The old tagline for Reese’s Peanut Butter Cups can be applied to joining Six Sigma and environmental improvement, “Two great tastes that taste great together.” Even though Six Sigma methodology and environmental management efforts enhance business operations when they are applied separately, combining the two creates even greater impact.

Merging Six Sigma with environmental management gives businesses notable benefits.

  • Reducing costs
  • Decreasing production lead times
  • Increasing value to customers
  • Maintaining organizational stability

READ: College Students Use Six Sigma to Solve Food Waste, Recycling Challenges


Vision for Expanding Six Sigma

Combining these two disciplines runs the risk of offending Six Sigma purists who may fear that seamlessly integrating environmental considerations into Six Sigma may water down Six Sigma’s effectiveness. Purists need not fear; Six Sigma is robust enough to expand its scope without losing its power.

For example, safety concerns have gradually become integrated into Lean efforts so that safety has become a part of the Lean methodology. Six Sigma can follow the same example with environmental concerns.
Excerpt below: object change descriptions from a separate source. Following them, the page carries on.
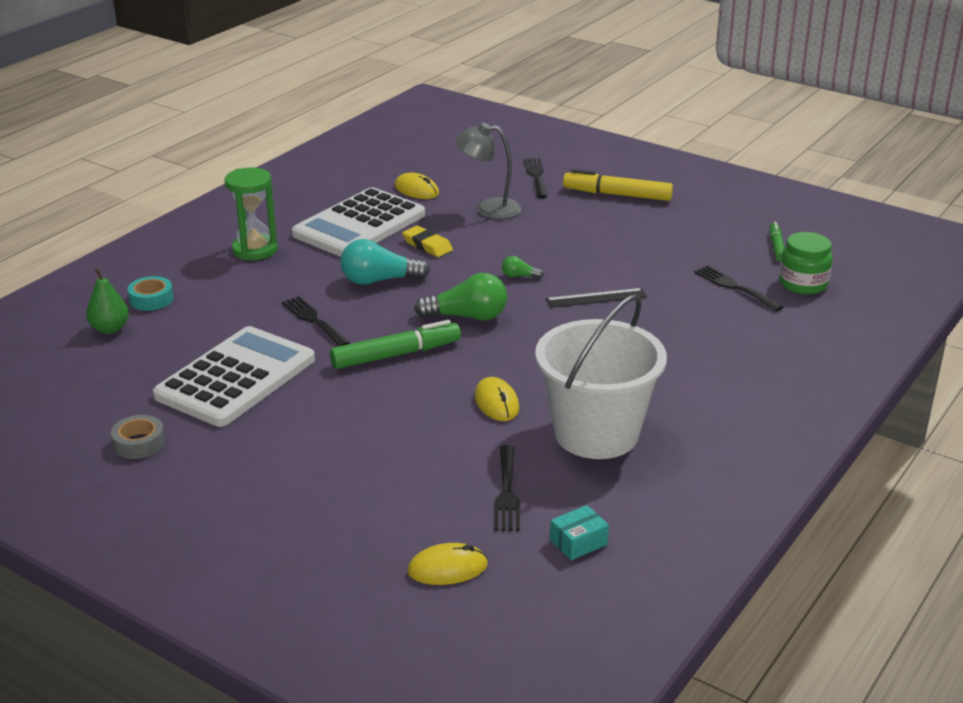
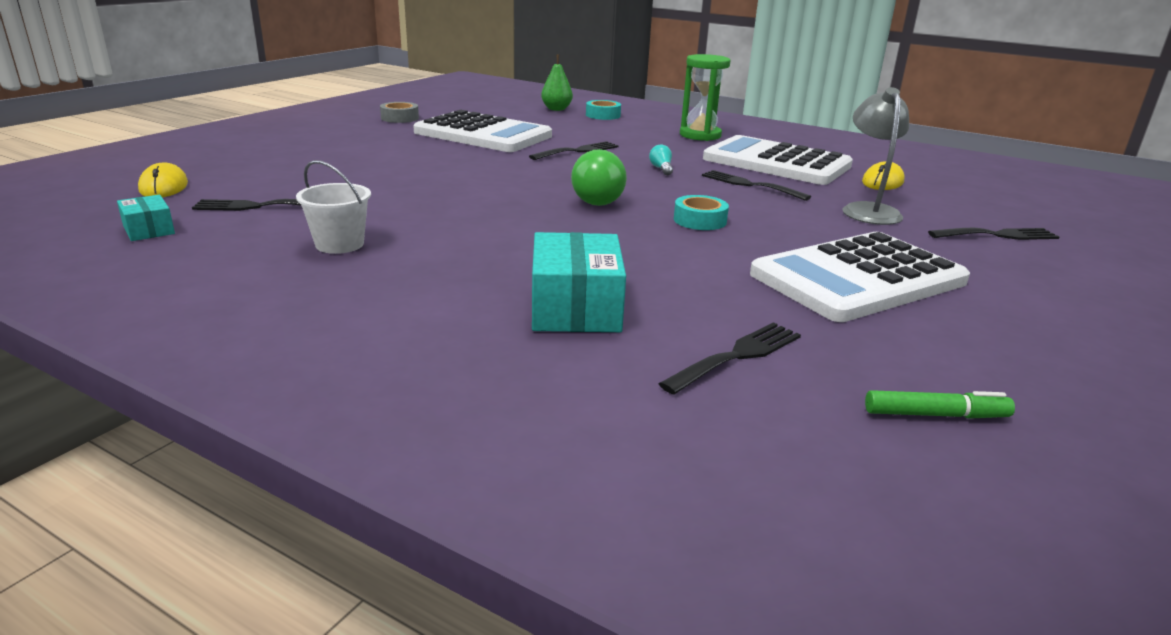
camera: 85 degrees right, 5 degrees down
(379, 280) = (661, 169): turquoise light bulb -> turquoise light bulb, size x0.48
(396, 355) = (517, 174): green marker -> none
(427, 245) = (749, 185): yellow eraser -> black fork
(496, 403) = (420, 206): yellow mouse -> none
(519, 276) = (699, 220): green light bulb -> turquoise tape
(596, 298) = (660, 256): black ruler -> none
(596, 433) = (339, 244): white bucket -> white bucket, size x0.46
(617, 195) = (1001, 282): yellow marker -> none
(620, 236) = (858, 278): none -> white calculator
(687, 332) = (575, 307): none -> turquoise box
(803, 284) = (787, 430): green jar -> none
How to Make Six Sigma Green

Six Sigma and environmental improvement efforts are often housed in different corporate silos, and in spite of the benefits of joining them, they usually work in isolation. These two efforts can work together and create a synergy when organizations provide the right encouragement to Six Sigma teams and environmental health and safety experts. Here are a few tips to help get started.

Meet often – A face-to-face meeting between Six Sigma and environmental improvement leaders is the first step in making the two efforts work together. This opportunity helps teams find common ground and identify improvement opportunities.

Share terminology – Six Sigma and environmental improvement are compatible efforts separated by different languages. While a common vocabulary can bind a Six Sigma team together, it can act as a barrier to exclude the uninitiated. Exchanging glossaries helps Six Sigma and environmental safety managers eliminate the barriers of language and find common ground.

Join each other’s projects – When environmental improvement professionals participate in Six Sigma training and group projects and vice versa mutual understanding grows, relationships are formed and working together becomes a natural outcome.

Environmental health and safety and Six Sigma process improvement may at first seem miles apart. But organizations that are willing to make the effort to bring these two disciplines together stand to gain major benefits. Integration reduces cost, eliminates waste, and improves performance.